■ Prompt
Write out precisely the lines beginning with the line that contains "line: (107, 411)" and ending with the last line of the entries, and no other lines.

______________________________

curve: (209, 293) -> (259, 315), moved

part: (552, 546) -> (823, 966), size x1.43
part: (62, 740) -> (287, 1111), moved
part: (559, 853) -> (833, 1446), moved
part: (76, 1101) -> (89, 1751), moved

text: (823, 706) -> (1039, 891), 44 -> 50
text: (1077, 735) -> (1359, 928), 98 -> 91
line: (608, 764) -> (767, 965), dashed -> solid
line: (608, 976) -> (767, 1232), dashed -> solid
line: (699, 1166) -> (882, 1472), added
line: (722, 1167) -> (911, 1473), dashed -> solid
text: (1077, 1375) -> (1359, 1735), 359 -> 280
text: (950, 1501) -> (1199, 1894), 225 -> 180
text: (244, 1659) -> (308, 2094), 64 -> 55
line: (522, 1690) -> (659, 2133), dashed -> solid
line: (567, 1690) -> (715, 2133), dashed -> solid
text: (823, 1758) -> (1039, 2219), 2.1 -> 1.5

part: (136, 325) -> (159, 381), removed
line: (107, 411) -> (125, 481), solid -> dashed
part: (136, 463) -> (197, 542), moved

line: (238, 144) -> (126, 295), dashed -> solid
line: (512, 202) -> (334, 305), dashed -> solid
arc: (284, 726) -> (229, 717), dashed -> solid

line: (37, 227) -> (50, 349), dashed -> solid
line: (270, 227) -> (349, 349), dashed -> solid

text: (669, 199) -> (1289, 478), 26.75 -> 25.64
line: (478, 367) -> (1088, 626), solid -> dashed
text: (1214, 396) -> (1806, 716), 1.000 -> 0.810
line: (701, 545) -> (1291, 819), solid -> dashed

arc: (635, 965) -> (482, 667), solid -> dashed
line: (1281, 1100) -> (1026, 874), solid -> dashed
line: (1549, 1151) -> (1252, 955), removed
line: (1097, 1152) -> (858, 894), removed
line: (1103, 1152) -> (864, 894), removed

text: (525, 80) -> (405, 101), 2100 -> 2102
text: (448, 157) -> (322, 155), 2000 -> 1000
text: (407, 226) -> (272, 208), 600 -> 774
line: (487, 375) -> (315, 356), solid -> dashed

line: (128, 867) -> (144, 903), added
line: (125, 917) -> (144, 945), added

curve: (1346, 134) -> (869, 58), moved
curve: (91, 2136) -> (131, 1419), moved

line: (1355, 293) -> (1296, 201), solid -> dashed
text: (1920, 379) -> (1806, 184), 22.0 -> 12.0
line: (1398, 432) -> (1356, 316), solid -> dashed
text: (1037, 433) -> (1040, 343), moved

______________________________

■ The answer
line: (107, 411) -> (125, 481), solid -> dashed
part: (136, 463) -> (197, 542), moved

line: (238, 144) -> (126, 295), dashed -> solid
line: (512, 202) -> (334, 305), dashed -> solid
arc: (284, 726) -> (229, 717), dashed -> solid

line: (37, 227) -> (50, 349), dashed -> solid
line: (270, 227) -> (349, 349), dashed -> solid

text: (669, 199) -> (1289, 478), 26.75 -> 25.64
line: (478, 367) -> (1088, 626), solid -> dashed
text: (1214, 396) -> (1806, 716), 1.000 -> 0.810
line: (701, 545) -> (1291, 819), solid -> dashed

arc: (635, 965) -> (482, 667), solid -> dashed
line: (1281, 1100) -> (1026, 874), solid -> dashed
line: (1549, 1151) -> (1252, 955), removed
line: (1097, 1152) -> (858, 894), removed
line: (1103, 1152) -> (864, 894), removed

text: (525, 80) -> (405, 101), 2100 -> 2102
text: (448, 157) -> (322, 155), 2000 -> 1000
text: (407, 226) -> (272, 208), 600 -> 774
line: (487, 375) -> (315, 356), solid -> dashed

line: (128, 867) -> (144, 903), added
line: (125, 917) -> (144, 945), added

curve: (1346, 134) -> (869, 58), moved
curve: (91, 2136) -> (131, 1419), moved

line: (1355, 293) -> (1296, 201), solid -> dashed
text: (1920, 379) -> (1806, 184), 22.0 -> 12.0
line: (1398, 432) -> (1356, 316), solid -> dashed
text: (1037, 433) -> (1040, 343), moved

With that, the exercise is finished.